Having regained control of its famous canal at the turn of the 21st century, Panama is now steering its own boat in terms of tourism. And, one of the main objectives of a £1 billion development program -- in addition to widening the canal and constructing new beach and eco-friendly rainforest resorts -- has been to persuade cruise lines to use Colon and Balboa (on the Pacific side of the canal) as base ports so their passengers spend more time -- and money -- ashore.
For that to happen, cruise passengers need to feel secure -- a feeling not facilitated by Colon's rather scary reputation for street crime. So, local authorities have made sterling efforts to keep cruise visitors safe. They've regulated taxis and provided good shopping and cafe facilities at the two main cruise ship docking areas, Colon 2000 and nearby Cristobal Pier.
Of the two, Colon 2000 is by far the more sophisticated -- smart, gleaming and modern. It's also a great showcase for the goods of Colon's 50-year-old Free Trade Zone, which is the second-largest in the world after Hong Kong.
Although Colon has the best shops and restaurants, Cristobal Pier gets high marks for its lively crafts market and folklore shows. But, regardless of where a cruise ship docks, visitors can experience both places, as the two cruise terminals are within easy reach -- and a $6, roundtrip taxi ride -- of each other.
While the nervous are best advised to confine themselves to ship-sponsored shore excursions, it is also perfectly possible to explore farther afield, as long as you're careful, use registered taxis and follow the usual safe traveler rules: let people know where you're going and when you're due back, and don't flash cash or flaunt expensive jewelry.

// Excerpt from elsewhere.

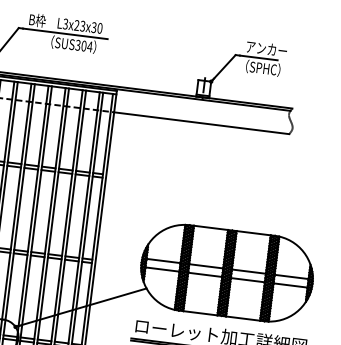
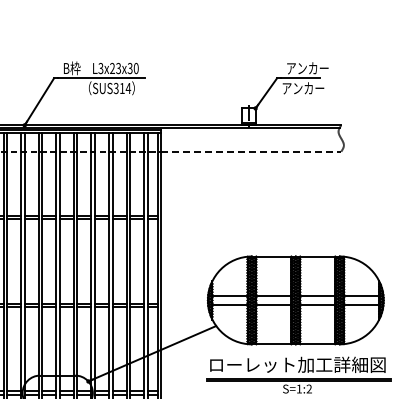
text: (83, 46) -> (121, 88), SUS304 -> SUS314
text: (260, 68) -> (303, 88), （SPHC） -> アンカー
line: (201, 123) -> (251, 151), solid -> dashed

The province of Colon -- rich in history and endowed with pristine beaches and exotic plants and birdlife -- will certainly repay the effort. Yes, it has its problems, but there are as many good, honest, welcoming people here as anywhere. And, a visit to Colon gives you the rare opportunity to see a country that has been way off the beaten track for many years and is, in some cases, truly unspoiled.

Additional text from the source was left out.